I think the potential problem is that I can't find the folder where it's located. If you look at the 'EditPMW' image, it tells me the path of where it's supposed to be -- but when I get to Microsoft/Office folders there's no 'Excel' folder for me to click on.

----------


## romperstomper

I seem to recall that the USERS\user_name\library folder is hidden by default - can you actually see that folder?

----------


## rylock

It seems to work when I search for 'Library' in Finder, and when I look at the path when I click on that folder, it says, "HD\Users\Shared\Username\Library, then I can get to 'Application Support\Microsoft\Office' -- but within the 'Office' folder, there should be an 'Excel' folder, but all I have is Chart Templates, Clipart, SmartArt Graphics, and User Templates.

----------


## romperstomper

Open a Finder window, hold the Option key down and click the Go menu item and choose Library.
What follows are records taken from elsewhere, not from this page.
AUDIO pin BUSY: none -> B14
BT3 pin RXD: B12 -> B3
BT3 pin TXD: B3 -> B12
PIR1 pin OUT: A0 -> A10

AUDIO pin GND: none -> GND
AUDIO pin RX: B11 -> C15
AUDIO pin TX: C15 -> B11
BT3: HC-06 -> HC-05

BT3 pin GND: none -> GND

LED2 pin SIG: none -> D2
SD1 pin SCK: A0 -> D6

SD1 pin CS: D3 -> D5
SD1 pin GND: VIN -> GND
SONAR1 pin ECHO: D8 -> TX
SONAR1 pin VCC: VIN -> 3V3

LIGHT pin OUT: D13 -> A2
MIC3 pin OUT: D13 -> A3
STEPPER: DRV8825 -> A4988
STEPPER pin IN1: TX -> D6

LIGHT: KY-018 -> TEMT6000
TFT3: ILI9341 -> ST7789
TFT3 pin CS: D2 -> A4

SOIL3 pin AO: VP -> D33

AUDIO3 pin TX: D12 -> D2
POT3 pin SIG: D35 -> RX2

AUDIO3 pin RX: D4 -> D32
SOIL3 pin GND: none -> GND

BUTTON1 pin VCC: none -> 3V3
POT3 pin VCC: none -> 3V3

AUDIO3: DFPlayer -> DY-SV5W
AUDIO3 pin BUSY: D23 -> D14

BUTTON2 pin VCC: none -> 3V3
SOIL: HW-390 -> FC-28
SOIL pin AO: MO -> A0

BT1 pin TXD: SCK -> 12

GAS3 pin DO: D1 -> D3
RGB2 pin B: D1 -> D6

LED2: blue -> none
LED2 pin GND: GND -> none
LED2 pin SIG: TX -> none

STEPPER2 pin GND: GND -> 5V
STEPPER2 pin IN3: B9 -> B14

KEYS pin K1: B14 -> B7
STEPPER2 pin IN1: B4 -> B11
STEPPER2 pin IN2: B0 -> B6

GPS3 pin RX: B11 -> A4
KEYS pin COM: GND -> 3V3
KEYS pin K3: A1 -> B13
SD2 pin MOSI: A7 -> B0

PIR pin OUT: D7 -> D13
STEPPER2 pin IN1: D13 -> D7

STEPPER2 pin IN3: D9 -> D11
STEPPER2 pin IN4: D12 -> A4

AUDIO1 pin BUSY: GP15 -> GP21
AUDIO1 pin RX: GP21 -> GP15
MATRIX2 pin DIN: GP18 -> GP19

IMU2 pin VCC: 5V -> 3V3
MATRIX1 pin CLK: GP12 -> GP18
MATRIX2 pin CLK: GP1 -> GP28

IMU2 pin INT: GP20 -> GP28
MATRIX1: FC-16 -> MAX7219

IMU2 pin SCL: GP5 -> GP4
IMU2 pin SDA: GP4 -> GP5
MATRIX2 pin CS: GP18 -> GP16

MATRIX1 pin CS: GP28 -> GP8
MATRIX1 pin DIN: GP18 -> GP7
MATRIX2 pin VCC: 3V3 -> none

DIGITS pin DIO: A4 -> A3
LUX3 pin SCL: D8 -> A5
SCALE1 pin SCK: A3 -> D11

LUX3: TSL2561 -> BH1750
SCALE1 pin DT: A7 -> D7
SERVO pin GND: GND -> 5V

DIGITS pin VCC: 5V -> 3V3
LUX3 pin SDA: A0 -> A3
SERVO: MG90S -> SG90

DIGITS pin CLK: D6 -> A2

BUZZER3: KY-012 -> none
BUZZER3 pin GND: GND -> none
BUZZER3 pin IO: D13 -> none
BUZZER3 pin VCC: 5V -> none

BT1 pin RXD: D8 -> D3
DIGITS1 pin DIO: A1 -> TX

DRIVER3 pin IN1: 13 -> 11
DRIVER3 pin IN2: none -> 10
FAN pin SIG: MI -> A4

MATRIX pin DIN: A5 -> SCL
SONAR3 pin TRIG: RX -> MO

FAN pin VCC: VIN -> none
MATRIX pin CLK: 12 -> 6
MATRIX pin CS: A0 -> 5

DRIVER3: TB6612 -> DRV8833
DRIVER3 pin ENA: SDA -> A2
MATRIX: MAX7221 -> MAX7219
From there navigate to Application Support\Microsoft\Office\Excel and see if the workbook is there. If it is, use the Get Info option to check what rights you have to it (in the Security section) - you need Read/Write.

----------


## rylock

One step closer! Thanks! I apparently wasn't looking at the correct path earlier, as now I have the Excel folder within 'Office' and I can see my Personal Macro Workbook.

Only problem is that it looks right? My privilege is "Read & Write," "Fetching..." is Read only and "everyone" is Read only.

Any ideas?

----------


## rylock

And when I click directly on the Personal Macro Workbook to open it, it just gives me the same error messages as the original ones I posted at the top of this thread.

But a few updates:

When I try to edit a macro currently in my Personal Macro Workbook, it says "Cannot edit a macro on a hidden workbook. Unhide the workbook using the Unhide command."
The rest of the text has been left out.